The Role of the Nonconserved Residues at Position 167 of Class A β-Lactamases in Susceptibility to Mechanism-Based Inhibitors

ABSTRACT

Differences in specificities between the class A β-lactamases for both substrate and inhibitors are known. The role of the nonconserved amino acid residue at position 167 of the class A enzyme, which forms a cis bond with the catalytically essential Glu-166 residue, in both the hydrolysis of β-lactam substrates and inactivation by mechanism-based inhibitors, was investigated. Site-directed mutagenesis was performed on the penPC gene encoding the Bacillus cereus 569/H β-lactamase I to replace thr-167 with the corresponding Staphylococcus aureus PC1 residue Ile.
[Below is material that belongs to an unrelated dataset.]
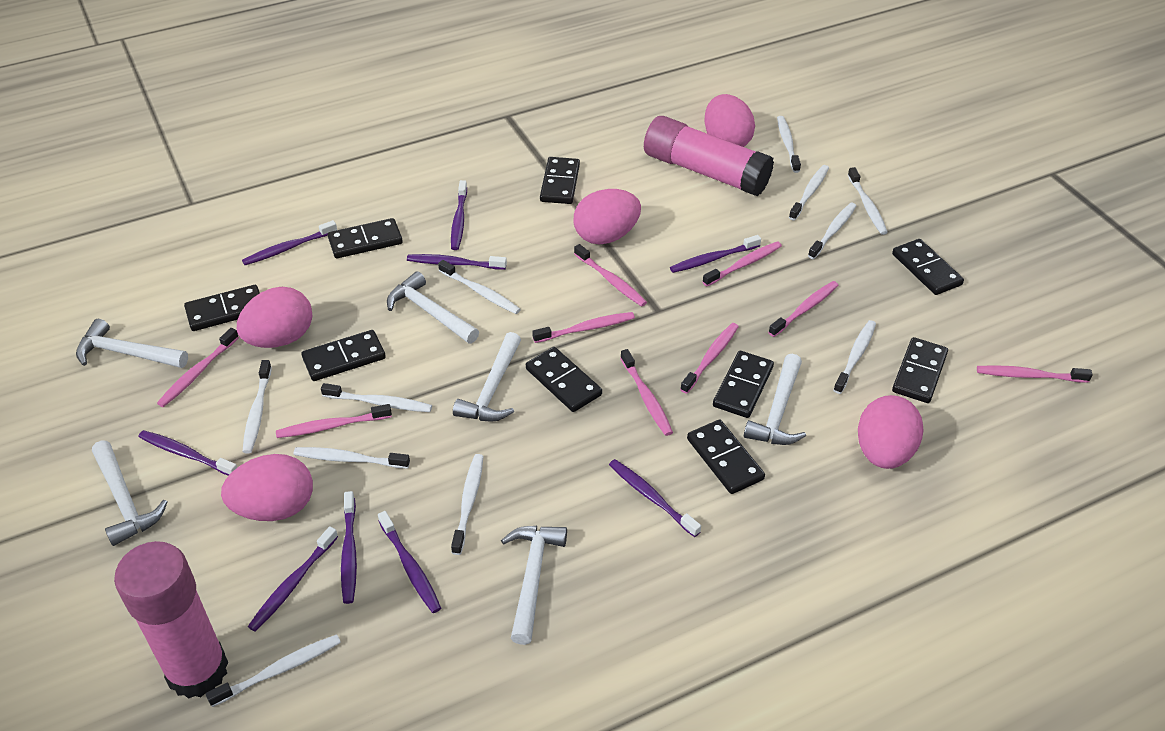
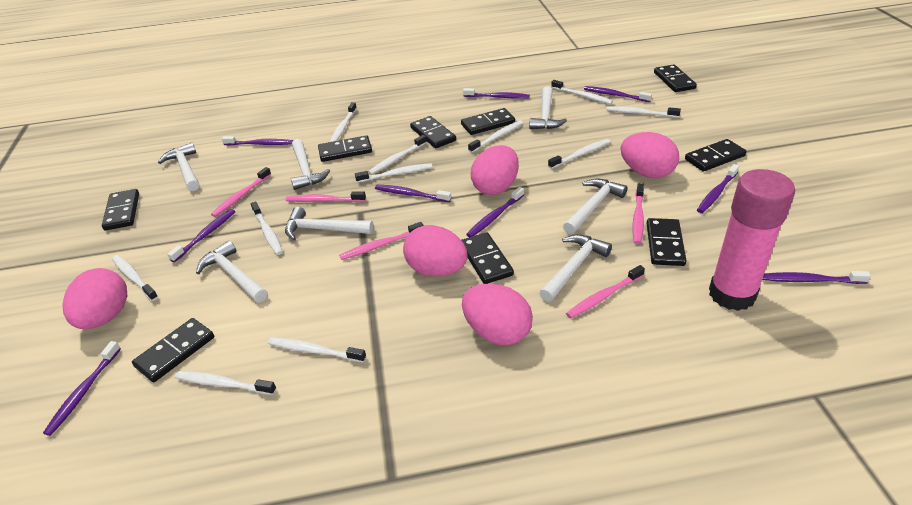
pink glue stick: 2 -> 1
pink toothbrush: 9 -> 5
white hammer: 6 -> 7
Kinetic data obtained from the purified Thr-167-Ile B. cereus 569/H β-lactamase was compared to that obtained from the wild-type B. cereus and S. aureus enzymes and indicated that the replacement had little effect on the Michaelis parameters for the hydrolysis of S- and A-type penicillins. However, the Thr-167-Ile enzymes became more S. aureus PC1-like in its response to the mechanism-based inhibitors clavulanic acid and 6-β-(trifluoromethane sulfonyl)amidopenicillanic acid sulfone. A model for the role of this nonconserved residue at position 167 in the mechanism of inactivation by mechanism-based inhibitors is proposed.